As sociologists Stewart Emory Tolnay and E.M. Beck explain in their book A Festival of Violence, Michael Donald was different from some lynching victims in that he was not accused of committing a crime or thought to have breached racial etiquette. Instead, he was killed because the Klan members were furious that the second trial of Josephus Anderson, a Black man accused of murdering a white policeman, had been declared a mistrial when the jury could not reach a verdict.
For the Klansmen, Tolnay and Beck write, “this meant that a Black man could kill a white man with impunity so long as there were blacks on the jury…[Donald] was killed as a reprisal against the Black community and to confirm the power of the Ku Klux Klan in south Alabama.”
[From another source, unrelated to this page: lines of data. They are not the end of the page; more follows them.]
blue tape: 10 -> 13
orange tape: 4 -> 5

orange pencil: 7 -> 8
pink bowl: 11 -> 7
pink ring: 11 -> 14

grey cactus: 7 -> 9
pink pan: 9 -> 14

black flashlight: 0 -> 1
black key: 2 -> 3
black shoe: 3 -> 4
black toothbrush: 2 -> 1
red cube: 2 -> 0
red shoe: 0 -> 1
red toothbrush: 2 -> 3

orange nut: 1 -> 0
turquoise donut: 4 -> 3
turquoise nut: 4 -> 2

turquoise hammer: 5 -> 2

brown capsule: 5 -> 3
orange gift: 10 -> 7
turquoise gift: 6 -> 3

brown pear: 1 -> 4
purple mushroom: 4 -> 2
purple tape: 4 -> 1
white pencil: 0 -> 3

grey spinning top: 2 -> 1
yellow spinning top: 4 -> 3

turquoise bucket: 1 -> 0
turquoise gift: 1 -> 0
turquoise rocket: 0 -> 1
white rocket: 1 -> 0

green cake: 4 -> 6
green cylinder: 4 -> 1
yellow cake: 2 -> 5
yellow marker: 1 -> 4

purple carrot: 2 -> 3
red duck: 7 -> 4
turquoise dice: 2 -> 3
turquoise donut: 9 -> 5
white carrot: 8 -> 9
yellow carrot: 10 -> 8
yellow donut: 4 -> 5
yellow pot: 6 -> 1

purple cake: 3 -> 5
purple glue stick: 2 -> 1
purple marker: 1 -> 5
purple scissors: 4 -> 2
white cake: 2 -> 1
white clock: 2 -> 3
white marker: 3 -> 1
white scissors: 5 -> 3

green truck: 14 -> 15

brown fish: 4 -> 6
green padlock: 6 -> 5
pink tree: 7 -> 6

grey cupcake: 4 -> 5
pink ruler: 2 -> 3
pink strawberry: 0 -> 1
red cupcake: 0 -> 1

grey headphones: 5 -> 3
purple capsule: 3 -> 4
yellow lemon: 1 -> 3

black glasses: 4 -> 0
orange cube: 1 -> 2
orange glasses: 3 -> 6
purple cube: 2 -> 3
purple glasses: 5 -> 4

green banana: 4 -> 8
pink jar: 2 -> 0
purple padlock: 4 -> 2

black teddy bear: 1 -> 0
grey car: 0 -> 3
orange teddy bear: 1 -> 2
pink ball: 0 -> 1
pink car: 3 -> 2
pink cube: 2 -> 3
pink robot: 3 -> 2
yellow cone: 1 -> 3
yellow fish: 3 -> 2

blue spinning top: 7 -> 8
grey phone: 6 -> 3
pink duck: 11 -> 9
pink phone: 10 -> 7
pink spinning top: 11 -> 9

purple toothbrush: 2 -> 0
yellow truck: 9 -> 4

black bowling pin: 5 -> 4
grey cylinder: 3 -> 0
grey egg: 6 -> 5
Furious about the verdict, Klan members Henry Francis Hays and James “Tiger” Knowles chose Michael Donald at random, chased him down, beat him brutally, then strangled him to death. They showed him off at a party at the house of Klan elder Bennie Hays’ house that night before hanging his body from a tree.
Beulah Mae Donald, Michael’s mother, was devastated. Echoing the decision of Mamie Till, whose son Emmett was killed in one of the 20th century’s most appalling hate crimes, Beulah insisted on an open casket funeral. And as it became more and more evident that the city of Mobile would not bring her son’s killers to justice, she went on a mission to find it for him.
Though Mobile police knew that Klansmen had murdered Michael Donald, they dragged their feet. They took three obviously uninvolved men into custody, then released them without charges—and did little else to move the case forward. Beulah worked with Mobile’s Black community to organize local rallies that caught the attention of Jesse Jackson and other national civil rights figures. The FBI got involved, but nearly closed its investigation entirely. Beulah pressured them to press forward.